Kurumların tarihi insanlığın tarihi kadar eski. İlk insanla birlikte, toplumsal yaşama gereği oluşan kurumların insanın irade ve eylem biçimleriyle ortaya çıkışı, şekillenişi, diğerlerinden ayırt edilişi ve hayatın sürekliliği içerisinde yenilenişiyle birlikte mensubiyet, giderek bilinç haline geliyor ve kurumların kalıcı ve sürekliliğini sağlıyor. Kısaca söyleyecek olursak: Mensubiyet bilinci kurumsal sürekliliği besleyen ana damar olarak insanlığın başından beri değişmiyor. Değişen, zamanın gereklerine göre yapılanmalarını dönüştürebilen kurumlar ve onlara yön veren insan..

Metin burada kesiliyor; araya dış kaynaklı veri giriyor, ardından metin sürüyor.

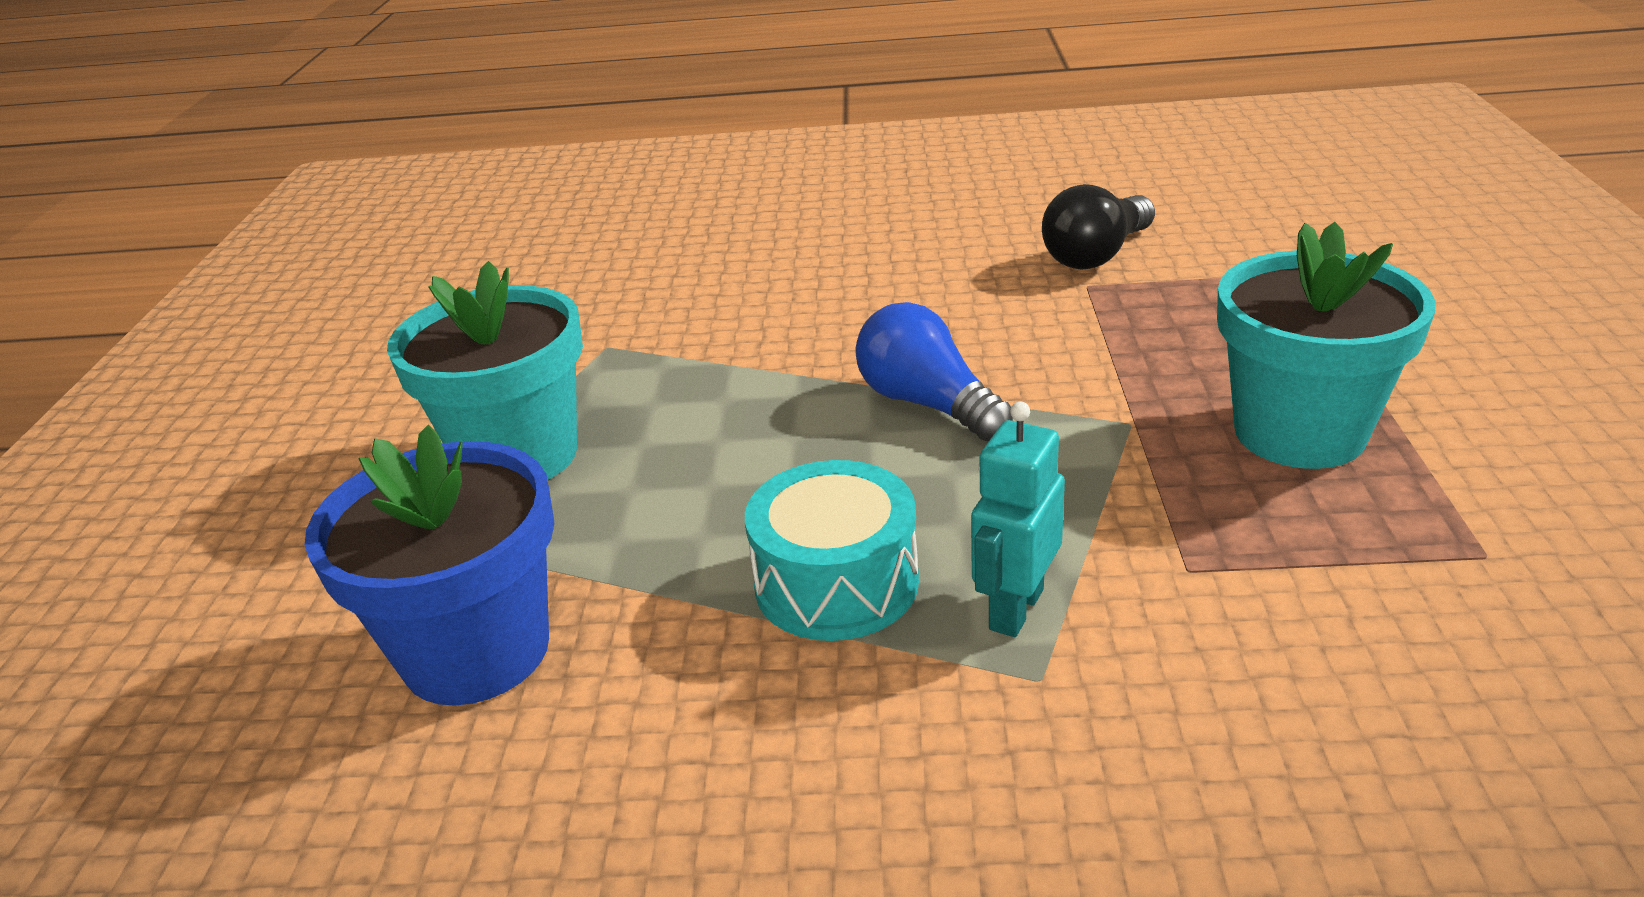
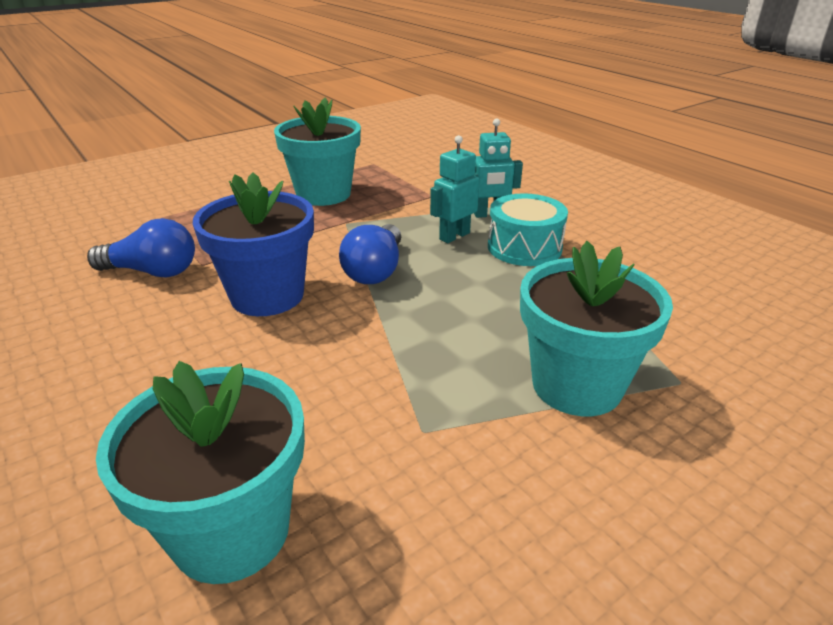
camera: 130 degrees left, 0 degrees up
(476, 651) = (682, 307): blue flower pot -> blue flower pot (267, 296)
(638, 254) = (231, 531): none -> turquoise flower pot
(963, 519) = (454, 236): none -> turquoise robot
(1096, 255) = (152, 272): black light bulb -> blue light bulb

Mensubiyet bilinci: “Bir kurumun veya topluluğun belli değerleri hiçbir dış etki ve zorlama olmadan özümsemesi, ortak davranış kalıplarını benimsemesi, kendini tarih ve kültür olarak aynı dünyaya ait hissetmesi, bunları benzerlerinden ve başkalarından ayıran farklılıkların idrakinde olması”dır. Yani mensubiyet, bir “kimlik” ve “alamet-i farika: ayırıcı özellik”tir.
Bu anlamda; HİZMET-İŞ’i tabandaki üyesinden Genel Başkanına kadar aynı bünyeden beslenen canlı bir organizmaya sahip insanlar topluluğu olarak görüyoruz ve bu bilinci sendikamızın olmazsa olmazı addediyoruz.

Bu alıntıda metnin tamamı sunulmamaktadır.